Es cierto que durante estas semanas en las que todo ha cambiado hemos asistido a escenas bochornosas que comenzaron con familias cogiendo las maletas para irse a la playa como si esto fueran unas vacaciones y que han seguido con niños jugando en grupo en las calles sin ningún tipo de control. Pero la falta de conciencia de unos pocos no debería servir para que el resto, hastiado de tanto ‘Sobreviviré’ y de que la vista solo nos llegue hasta la pared de enfrente, increpemos al que cruce bajo nuestra ventana.
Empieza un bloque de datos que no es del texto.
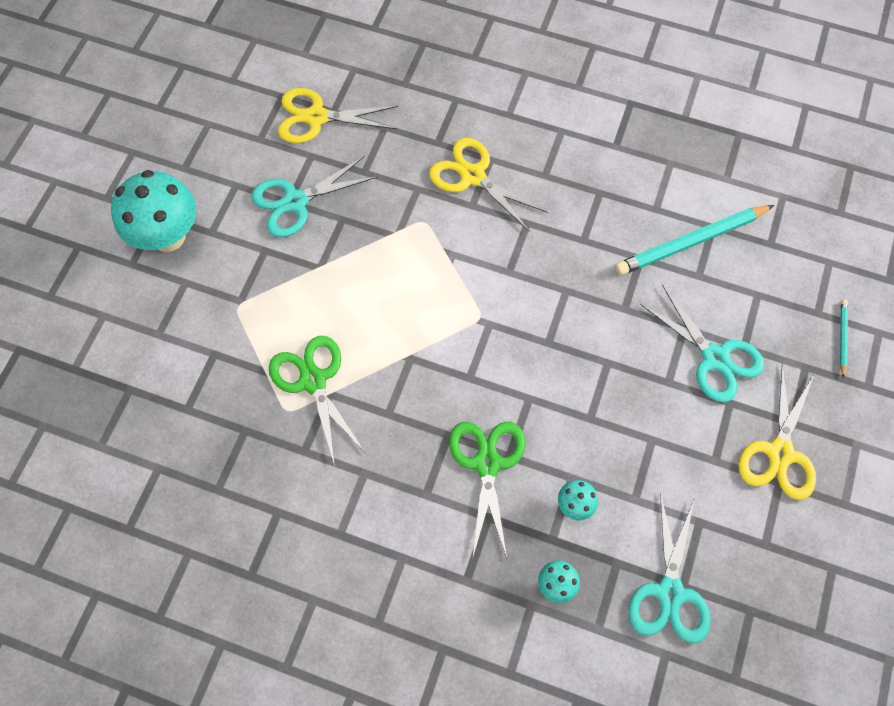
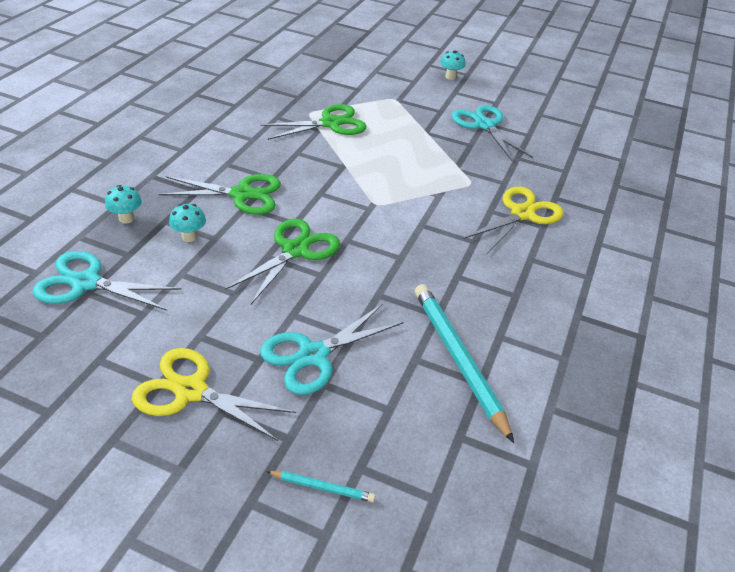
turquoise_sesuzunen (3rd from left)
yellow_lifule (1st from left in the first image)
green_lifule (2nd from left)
Porque eso solo genera esperpentos como los brazaletes o los de los sanitarios y trabajadores de supermercados que reciben aplausos a las ocho de la tarde e insultos cuando regresan a su casa a cualquier hora de la mañana después de un turno completo en primera línea de fuego.
Por eso estos días yo prefiero hacer examen de conciencia, mirar a los balcones en vez de al suelo, y seguir prestando atención a la dirección que marca el único dedo inquisidor que me importa, el de un niño que muestra las carencias de una sociedad que lo juzga todo, pero no es capaz de cuestionarse a sí misma. Por suerte, ese índice también apunta a un futuro al que se puede llegar como él sabe hacer mejor que nadie: saltando por encima de cualquier prejuicio.